The “Tentative” Condition
Finally, you’ll note that in the description of each SQL-data change statement,
we use the word “tentatively” when telling you what it does. This is not a
standard term – we use it merely to indicate that any new row is “on
probation”: it’s not too late to take your move back until COMMIT
time.
INSERT Statement¶
The INSERT
statement’s job is to tentatively add new rows to a Table. If
INSERT
succeeds, there will be a number (zero or more) of new rows in your
target Table. The required syntax for the INSERT
statement is:
INSERT INTO <Table reference>
[ (<Column name> [ {,<Column name>} ... ]) ] <query expression> |
DEFAULT VALUES
The INSERT
statement has two forms. The first evaluates a query to
construct one or more rows to be inserted into a Table. The second constructs
one row – containing default values for every Column – and inserts it into a
Table. The <Table reference> identifies your target Table: the Table that you
want INSERT
to add rows to. The target Table must be updatable – that is,
it must either be a Base table, or a View that is not a read-only Table. If
<Table reference> does not include a <Schema name> qualifier, your target Table
must belong to the SQL-session default Schema. If your target Table is a typed
Table, your INSERT
statement may include the optional <keyword> ONLY
.
To execute INSERT
, your current <AuthorizationID> needs the INSERT
Privilege on every Column directly affected by the insert operation – and, if
an object Column is a derived Column (as it is in the case of a View), your
current <AuthorizationID> also needs the INSERT
Privilege on every
underlying Table that makes up your target Table.
INSERT Column List¶
In the first form of INSERT
, you can optionally specify a parenthesized
object Column list, wherein you provide your DBMS with the unqualified names of
the Columns that are the targets for each value returned by the <query
expression>. Each Column named must belong to the Table named in the INTO
clause; <Column name>s may not be repeated in the list but you may list the
Columns in any order; the number of Columns in the list must match the number
of result Columns returned by the query.
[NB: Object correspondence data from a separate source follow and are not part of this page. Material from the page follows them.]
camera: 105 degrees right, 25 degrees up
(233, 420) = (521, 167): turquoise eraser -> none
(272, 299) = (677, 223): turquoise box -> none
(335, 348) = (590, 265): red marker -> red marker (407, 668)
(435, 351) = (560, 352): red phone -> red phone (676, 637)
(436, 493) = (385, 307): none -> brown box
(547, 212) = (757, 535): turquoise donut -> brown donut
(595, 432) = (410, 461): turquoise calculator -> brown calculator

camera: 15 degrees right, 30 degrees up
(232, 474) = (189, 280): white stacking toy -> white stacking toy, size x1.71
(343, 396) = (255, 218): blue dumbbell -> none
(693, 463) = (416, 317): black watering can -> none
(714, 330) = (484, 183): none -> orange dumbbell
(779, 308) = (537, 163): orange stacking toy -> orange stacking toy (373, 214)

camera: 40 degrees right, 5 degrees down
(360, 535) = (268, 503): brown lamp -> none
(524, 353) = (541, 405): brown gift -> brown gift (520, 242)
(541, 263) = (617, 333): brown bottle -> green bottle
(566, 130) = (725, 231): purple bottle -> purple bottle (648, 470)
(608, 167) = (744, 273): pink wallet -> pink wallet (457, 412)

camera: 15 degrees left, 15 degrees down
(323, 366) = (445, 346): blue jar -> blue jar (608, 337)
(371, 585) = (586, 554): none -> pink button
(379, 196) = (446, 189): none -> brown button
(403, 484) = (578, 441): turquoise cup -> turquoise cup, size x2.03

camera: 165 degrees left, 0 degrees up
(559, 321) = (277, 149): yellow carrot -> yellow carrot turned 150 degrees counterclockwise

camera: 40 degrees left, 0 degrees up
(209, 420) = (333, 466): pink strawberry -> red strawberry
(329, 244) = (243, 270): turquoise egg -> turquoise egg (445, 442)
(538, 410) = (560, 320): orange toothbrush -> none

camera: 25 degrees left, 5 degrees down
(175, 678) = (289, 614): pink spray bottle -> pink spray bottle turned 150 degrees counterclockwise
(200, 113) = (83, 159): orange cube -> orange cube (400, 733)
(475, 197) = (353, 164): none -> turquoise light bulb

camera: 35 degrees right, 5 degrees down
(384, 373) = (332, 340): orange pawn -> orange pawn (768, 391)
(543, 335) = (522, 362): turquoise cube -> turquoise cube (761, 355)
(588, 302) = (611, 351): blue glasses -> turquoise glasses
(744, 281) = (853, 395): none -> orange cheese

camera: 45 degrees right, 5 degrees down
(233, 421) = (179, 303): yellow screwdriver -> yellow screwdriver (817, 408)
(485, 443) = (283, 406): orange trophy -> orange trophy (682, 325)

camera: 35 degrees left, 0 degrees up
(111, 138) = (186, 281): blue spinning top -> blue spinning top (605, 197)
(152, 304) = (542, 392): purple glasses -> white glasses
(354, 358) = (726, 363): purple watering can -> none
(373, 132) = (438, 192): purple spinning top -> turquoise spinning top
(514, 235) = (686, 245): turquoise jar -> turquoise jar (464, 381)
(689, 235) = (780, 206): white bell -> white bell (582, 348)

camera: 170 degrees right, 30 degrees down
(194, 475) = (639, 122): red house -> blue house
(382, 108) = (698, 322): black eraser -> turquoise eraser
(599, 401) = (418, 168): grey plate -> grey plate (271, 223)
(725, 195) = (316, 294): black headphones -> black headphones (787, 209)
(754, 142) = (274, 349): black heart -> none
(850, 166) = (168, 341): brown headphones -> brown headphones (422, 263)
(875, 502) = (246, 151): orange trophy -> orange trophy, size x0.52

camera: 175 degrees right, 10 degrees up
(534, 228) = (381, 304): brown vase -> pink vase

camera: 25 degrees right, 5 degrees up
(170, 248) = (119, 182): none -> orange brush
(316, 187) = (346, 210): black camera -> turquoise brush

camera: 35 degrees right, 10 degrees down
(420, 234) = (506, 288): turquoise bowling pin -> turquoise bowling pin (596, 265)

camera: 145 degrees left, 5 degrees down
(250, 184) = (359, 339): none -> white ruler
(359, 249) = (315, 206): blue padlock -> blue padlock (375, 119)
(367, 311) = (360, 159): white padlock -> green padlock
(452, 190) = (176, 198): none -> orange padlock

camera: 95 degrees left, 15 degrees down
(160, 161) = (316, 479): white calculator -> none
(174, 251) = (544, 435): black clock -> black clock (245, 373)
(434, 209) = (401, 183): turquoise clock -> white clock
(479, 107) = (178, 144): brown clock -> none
INSERT
places data into the
Columns of the target Table in the order that you list them in the INSERT
Column clause: the first value specified is assigned to the first Column named,
the second value is assigned to the second Column named, and so on. Any Columns
of the target Table that are omitted from the INSERT
Column clause are
assigned their default value. For example, these SQL statements create a new
Table and insert one row of data into it (the default value for a Column that
is specifically defined with one is NULL
):
CREATE TABLE Table_1 (
column_1 INTEGER, column_2 CHARACTER(7), column_3 DATE);
INSERT INTO Table_1 (column_3, column_1)
VALUES (DATE '1996-12-31', 20);
If a Column in the Column list is a self-referencing Column, your INSERT
statement must include the OVERRIDE SYSTEM GENERATED VALUES
clause.
If you omit the Column list clause from an INSERT
statement, your DBMS will
assume you mean “all Columns in the Table, in their ordinal position order”. In
this case, INSERT
places data into the Columns of the target Table in the
implied order listed: the first value specified is assigned to the first Column
of the target Table, the second value is assigned to the second Column of the
target Table, and so on. For example, these SQL statements create a new Table
and insert one row of data into it:
CREATE TABLE Table_1 (
column_1 INTEGER, column_2 CHARACTER(7), column_3 DATE);
INSERT INTO Table_1
VALUES (20, 'GOODBYE', DATE '1996-12-31');
<query expression>¶
The <query expression> that makes up the first form of INSERT
is usually a
SELECT
statement, but it’s also common to see the Table constructor
“VALUES
(value commalist)” here (usually with only a single row). In this
latter case, you can use the specifications DEFAULT
(for insert default
value), NULL
(for insert null value), ARRAY??(??)
or ARRAY[]
(for
insert an empty array) within the “value commalist” to specify a value for a
Column. The order and number of the values must correspond to the order and
number of the Columns in the INSERT
Column list. If you’re using a <query
expression>, the INSERT
's <Table reference> may not identify a Table that
also appears in any FROM
clause in that <query expression>. The <query
expression> provides zero or more rows of data values when it is evaluated: its
search conditions are effectively evaluated for each row before any rows are
added to the target Table. Here’s an example:
INSERT INTO Table_1 (column_1, column_3)
SELECT column_1, column_3 FROM Table_2;
You can insert a null value into a Column either by placing the <keyword>
NULL
in the INSERT ... VALUES
clause, or by omitting a Column that
has no defined default value from an explicit <Column name> clause. For
example, given this Table definition:
CREATE TABLE Table_1 (
column_1 INTEGER, column_2 CHARACTER(7), column_3 DATE);
these INSERT
statements, which insert one row of data into TABLE_1
using <literal>s and/or the <keyword> NULL
, are equivalent:
INSERT INTO Table_1 (column_2, column_3)
VALUES ('GOODBYE', DATE '1996-12-31');
INSERT INTO Table_1 (column_1, column_2, column_3)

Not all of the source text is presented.